Which is how it should be.
Some other thoughts on the Hall of Fame voting:
- Chipper Jones, Jim Thome and Vlad Guerrero were all locks, sailing in easily. The surprise is still that Guerrero didn’t make it as a first-timer last year, as he and Jones, in particular, were players you knew were Hall of Famers practically from the moment they broke into the big leagues.
Thome didn’t necessarily pass that same eye test, but 612 home runs and a whopping .953 career OPS leaves no doubt of his HOF impact.
- It looks like Edgar Martinez should make it next year, his final year of eligibility, after getting 71.4 percent of the vote. That represents a huge, two-year jump from 43.4 percent, as voters are finally coming around to the idea that Martinez is one of the best pure hitters in baseball history.

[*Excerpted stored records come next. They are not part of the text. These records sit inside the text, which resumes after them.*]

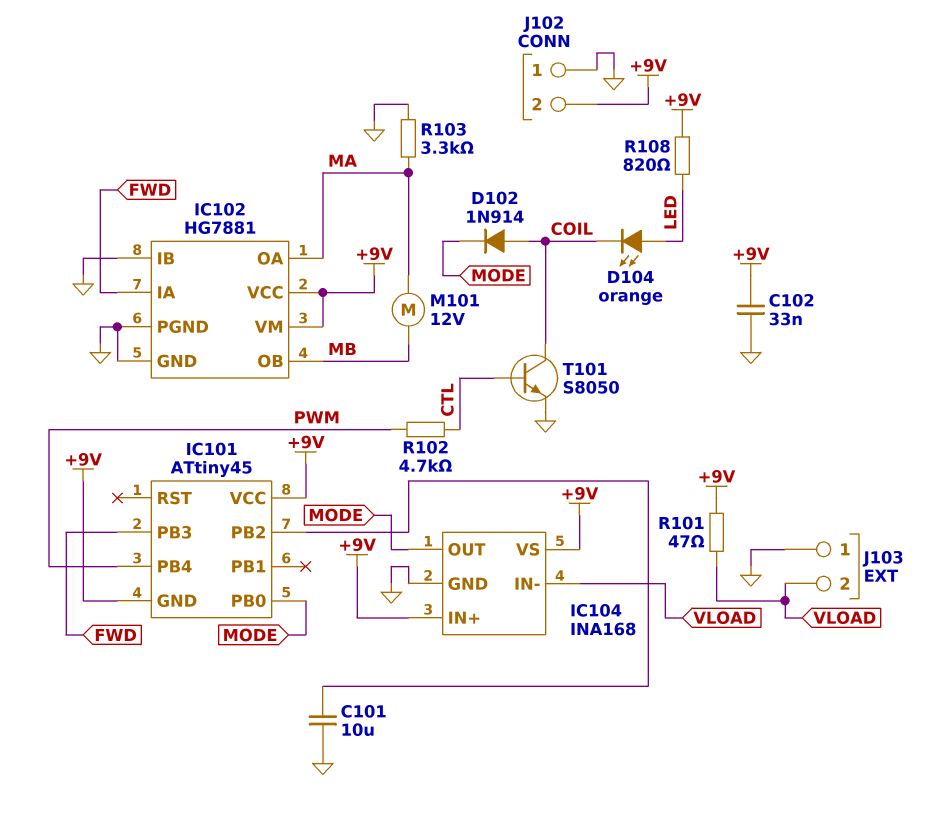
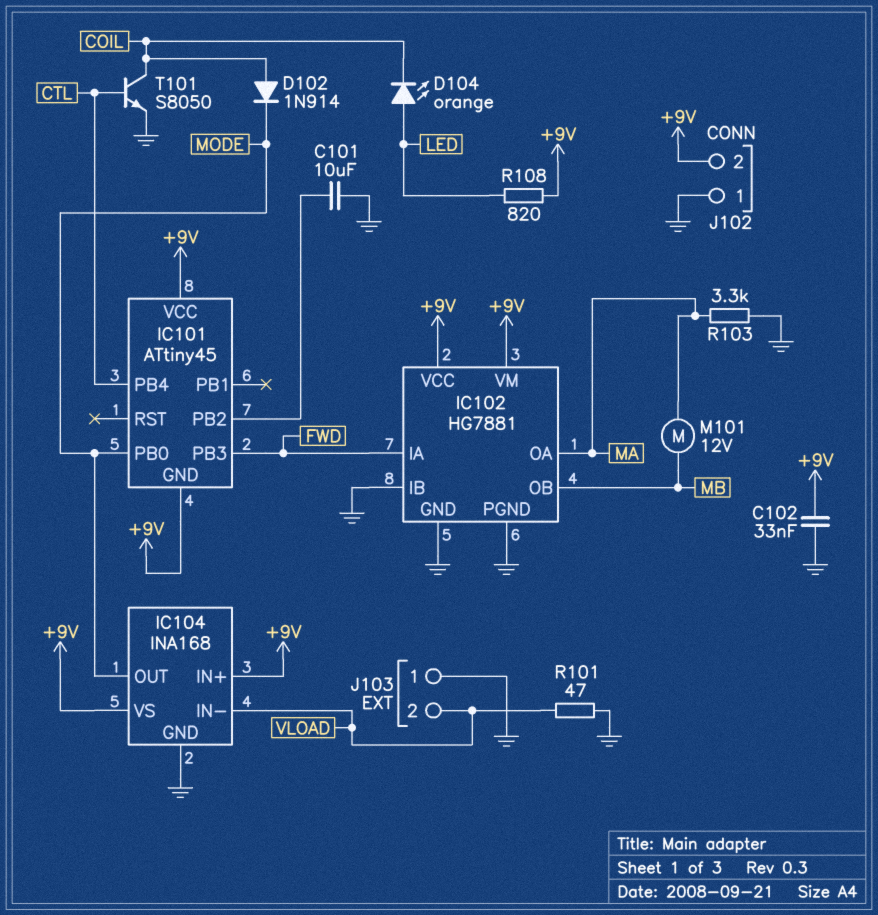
IC101 pin PB4: PWM -> CTL
R101: 47 (+9V, VLOAD) -> 47 (GND, VLOAD)
R102: 4.7k (CTL, PWM) -> none

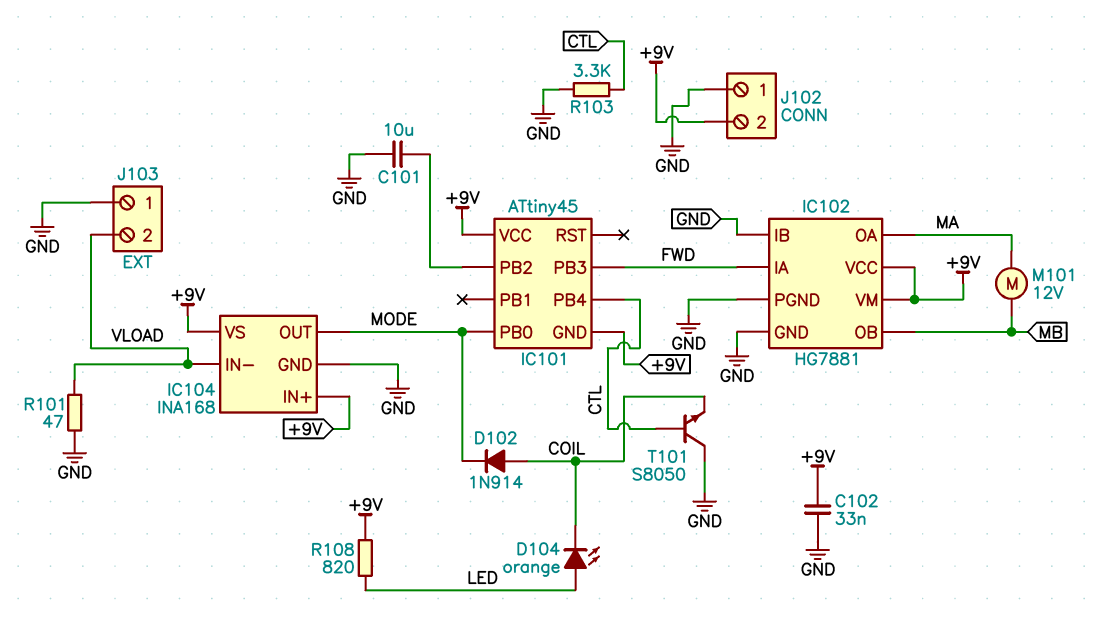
R103: 3.3k (GND, MA) -> 3.3k (CTL, GND)
T101: NPN S8050 (B CTL, C COIL, E GND) -> NPN S8050 (B CTL, C GND, E COIL)

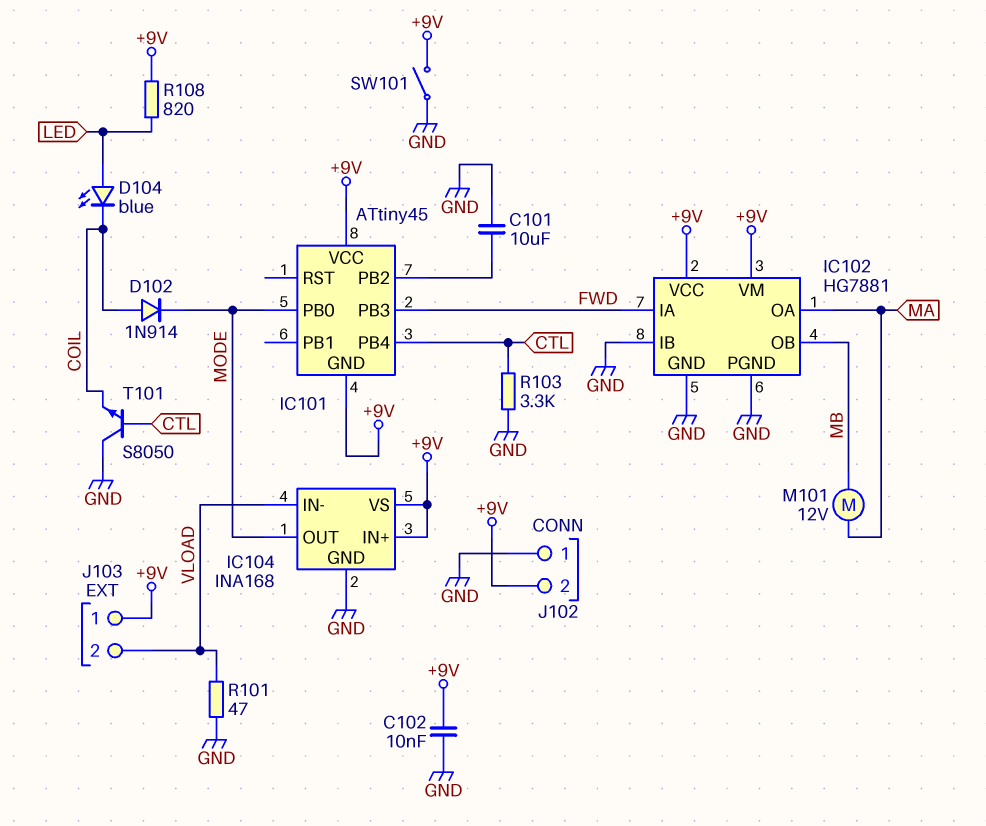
C102: 33nF (+9V, GND) -> 10nF (+9V, GND)
D104: LED orange (A LED, K COIL) -> LED blue (A LED, K COIL)
J103 pin 1: GND -> +9V
SW101: none -> switch (+9V, GND)

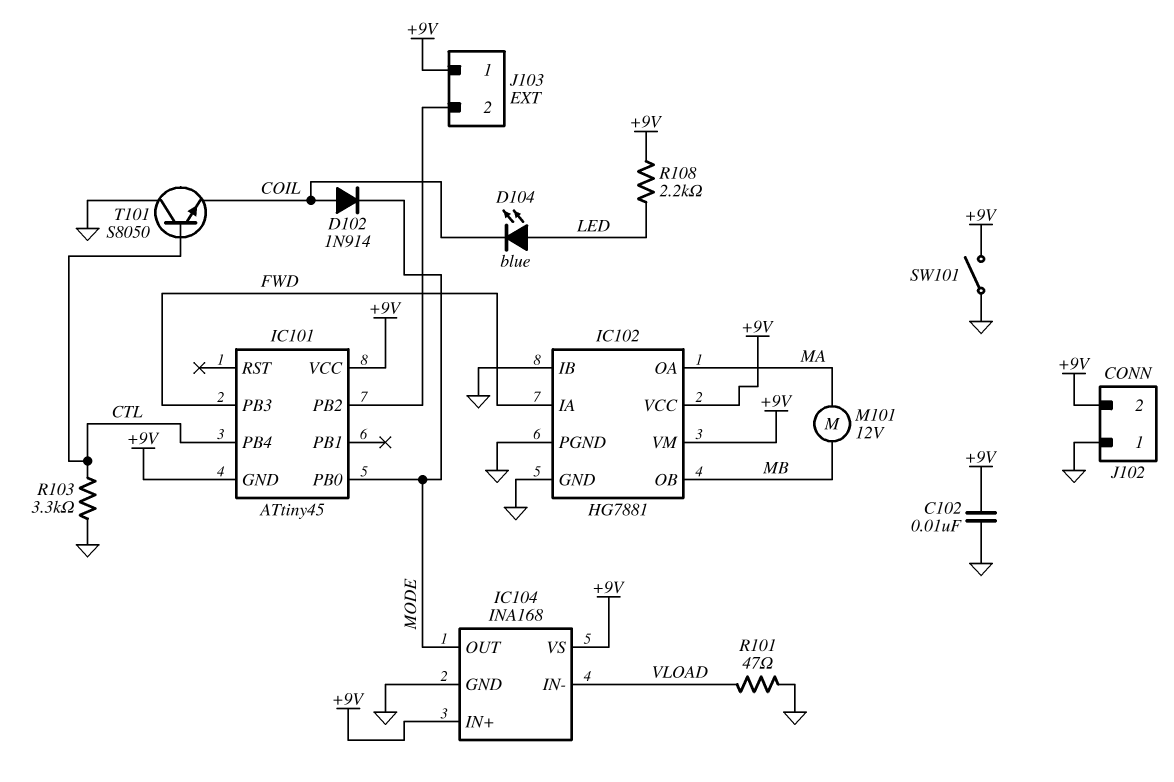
C101: 10uF (GND, IC101/PB2) -> none
J103 pin 2: VLOAD -> IC101/PB2
R108: 820 (+9V, LED) -> 2.2k (+9V, LED)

- Only last year it seemed the PED wall was coming down, and quickly, with Pudge Rodriguez’s first-ballot election and sizable gains for Bonds and Clemens, who seemed to be moving inevitably toward election.
But Clemens gained only 2.8 percent in the voting this time, to his 57.3 total, while Bonds gained only 2.6 percent to get to 56.4. Voter attitudes overall are clearly softening on the steroids debate, but getting that last 20 percent or so won’t be easy. Based on these results, I don’t think they are getting there.
- Perhaps even more significantly, Manny Ramirez’s percentage went down, from 23.8 last year to 22 this time, an indication that voters will be especially tough on players who have failed drug tests. That’s bad news for Alex Rodriguez, for while A-Rod never failed a test, his season-long suspension puts him more in the Ramirez category than that of Bonds and Clemens.
- I’m good with Trevor Hoffman getting in, as relievers should be rewarded for excellence, even if their workloads aren’t what they were in the Goose Gossage era. But how can Hoffman get 79.9 percent of the vote and Billy Wagner only 11.1 percent? Wagner was more dominant in practically every category except saves, which aren’t the best measure of effectiveness. Maybe with Hoffman off the ballot, Wagner will get more love next year.
- Most puzzling vote: Jeff Kent, who is Hall of Fame-worthy, continues to do poorly in the voting, actually going down from 16.7 percent to 14.5. It may be a result of the crowded ballot, as voters can only vote for 10 players, but it’s still hard to explain.
- Most insulting vote: It’s not just that Johan Santana fell off the ballot, failing to reach the required five percent. But Jamie Moyer got as many votes as the two-time Cy Young winner, both coming in at 2.4 percent.